I have the feeling that our choices in life need the support of our natal Saturn in order to be sustained and also for us to take responsibility no matter what the consequences of those choices are.

As someone with a lot of mutability in my natal chart, making choices have always been a bit challenging.

What if this is not the best way to do it? What if that isn’t the right place for me? What if…

Thoughts go round and round my head. The result was usually either decisions being made impulsively in the spur of the moment (the mars-uranus thing in Sagittarius) or avoided at all costs, allowing the ‘world’ to make them for me.

As I get more and more aware of the importance of having a gravity centre well placed within myself, I realise that I need to be the one in charge of my destiny. I have to be the one who consciously choses, the one who ponders on consequences and gains or losses.

When I was working as a child minder one of the moms I worked for was a life coach. She, as a Gemini Sun, would always give me some interesting food for thought, and one of the main things she felt was really important was to teach her daughter how to make choices.
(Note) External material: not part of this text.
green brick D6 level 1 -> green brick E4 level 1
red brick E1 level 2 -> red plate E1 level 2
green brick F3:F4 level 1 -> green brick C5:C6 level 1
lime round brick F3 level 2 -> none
I always had to give the girl (when possible) two options, for example, if she preferred her sandwich cut in squares or triangles that day, that kind of thing.

As I observe the current transits I think about the sextile between Saturn in Aquarius and Chiron in Aries, both currently retrograde, reflecting the perfect time for reassessing how we make our choices and how we face the consequences (willingly or unwillingly). Saturn is also opposite the Sun and Mercury in Leo at the moment, another interesting trigger being revealed by the symbols.

How authentic can we be if we are scared of our individual power?

With the lunar nodes in the Gemini/Sagittarius axis also being involved in the configuration I have the feeling that this is big, it is major. Communication then becomes of paramount importance, our world view as well, and how supportive or prone to self sabotage is our expression. Because the south node is in Sag and its ruler just recently popped back into Aquarius, I tend to think that Saturn in Aquarius is more about inner structure and responsibility whereas Mercury (ruler of the north node) in Leo is reflecting the importance of knowing yourself more and communicating more freely and creatively. The focus right now is on self awareness, self love and respect.

Leo at best.

If we communicate in a non violent way and our ideas are still not well received, then maybe it is time to move on and find your crowd – find the people that will be supportive of who you are becoming.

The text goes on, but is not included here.